Akademik Veri Yönetim Sistemi
JOURNAL OF ISTANBUL UNIVERSITY FACULTY OF DENTISTRY, cilt.41, sa.4, ss.21-26, 2007 (ESCI)
Proliferation capacity of normal somatic cells are limited. The most important reason of it is the fact that, the structure called telomere which is consist of DNA repetition, gets shorter in every cell cycle and it limits cell replication. Telomeres are formed of many repetition of hexanucleotide series (TTAGGG)n. Mentioned hexanucleotides are located on the end of eukaryotic lineer chromosomes and they have no protein code. Morever, telomeres accompanied by many forms of specific proteins are necessary in order to prevent undesired effects such as edge-fusions and nucleotic effects, and it is also necessary in order to preserve genomic integrity. Cells with limited replication capacity enters in replicative ageing through shortening of telomeres in every consecutive cell division. These proliferatively incapacitated cells in the stage of irreversible ageing are metabolically active. It is reported that, in various diseases, age is the most important risk factor and there is a relation between the length of telomere and diseases depend on ageing.
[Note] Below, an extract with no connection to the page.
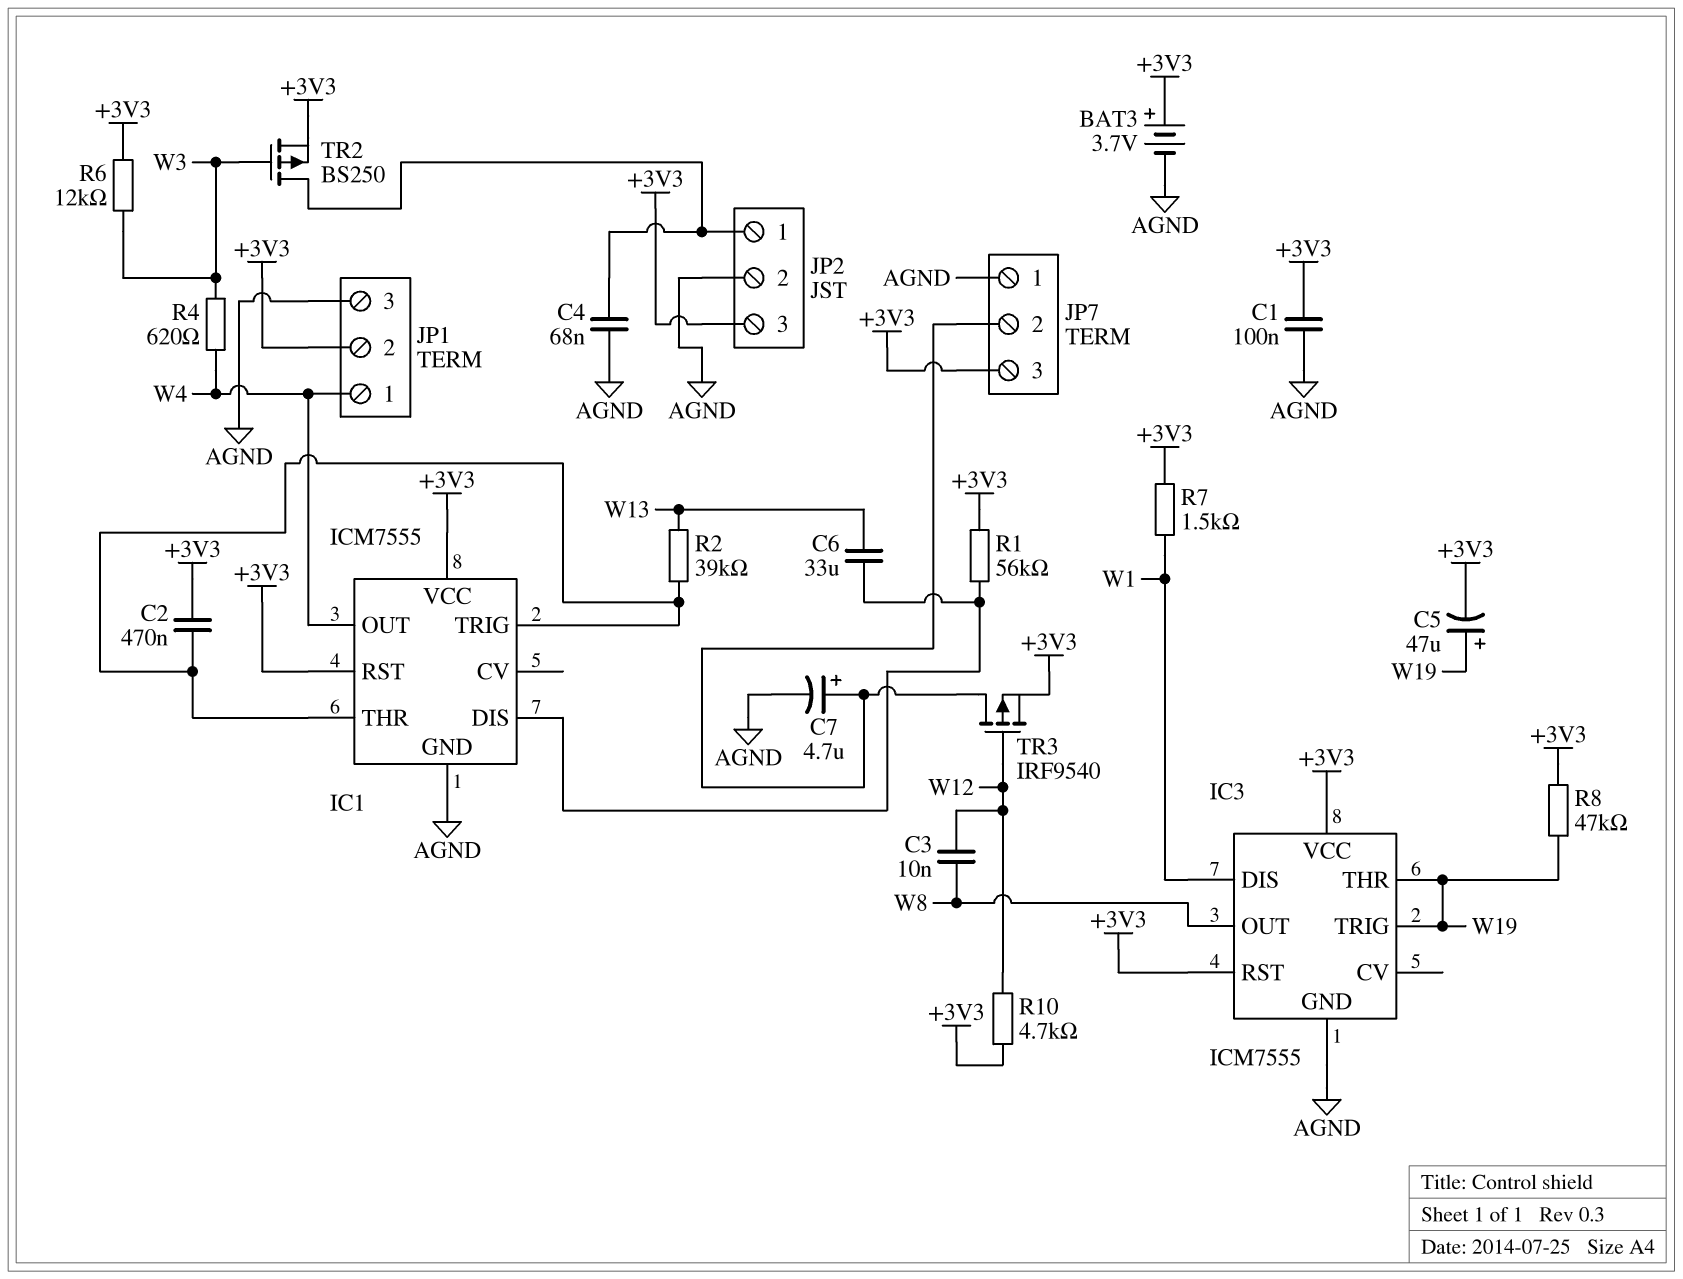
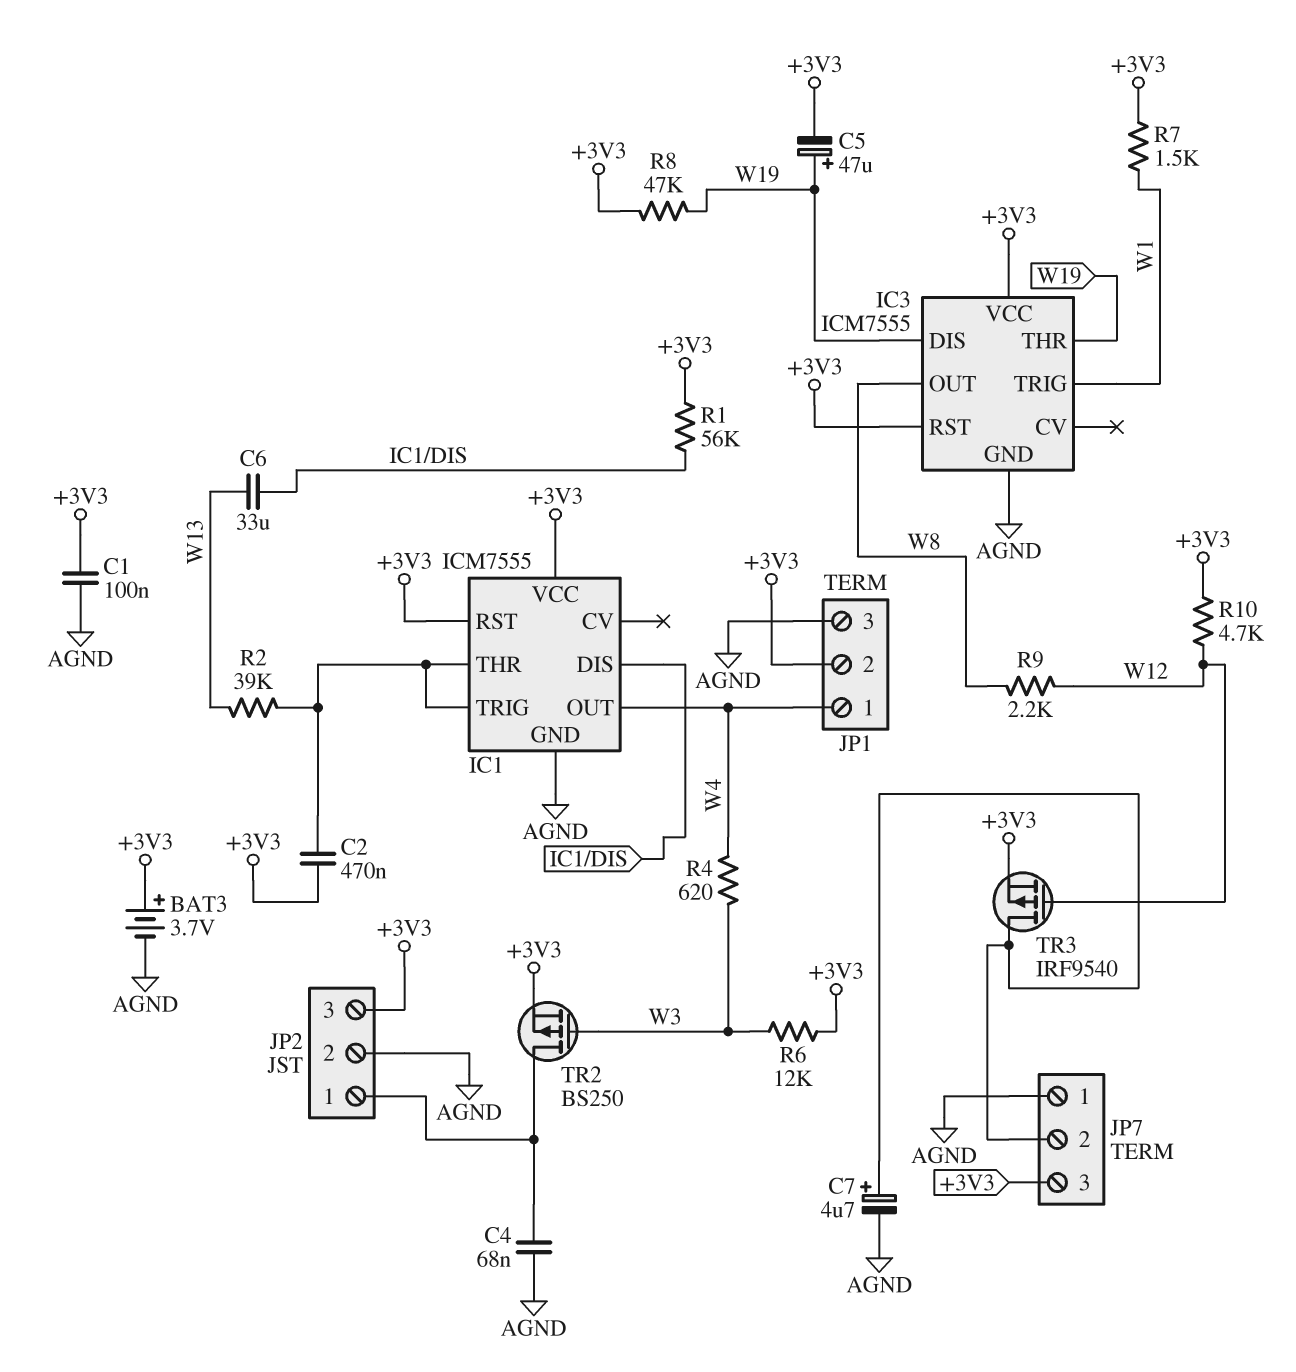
C3: 10nF (W8, W12) -> none
IC3 pin DIS: W1 -> W19
IC3 pin TRIG: W19 -> W1
R9: none -> 2.2k (W8, W12)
The preservation of telomere length and its stability is provided by telomerase enzyme complex which has its own RNA and proteins. In human cells, while telomerase enzyme activity is observed every region of body in first weeks of embryo, after that in most of the cells, the telomerase activity decreases depending on age factor. In time, some cells proliferate indefinably after telomerase enzyme regulation or reactivation. Cancer cells are this type of cells. Telomere shortening is considered to be an effective tumor supressor mechanism.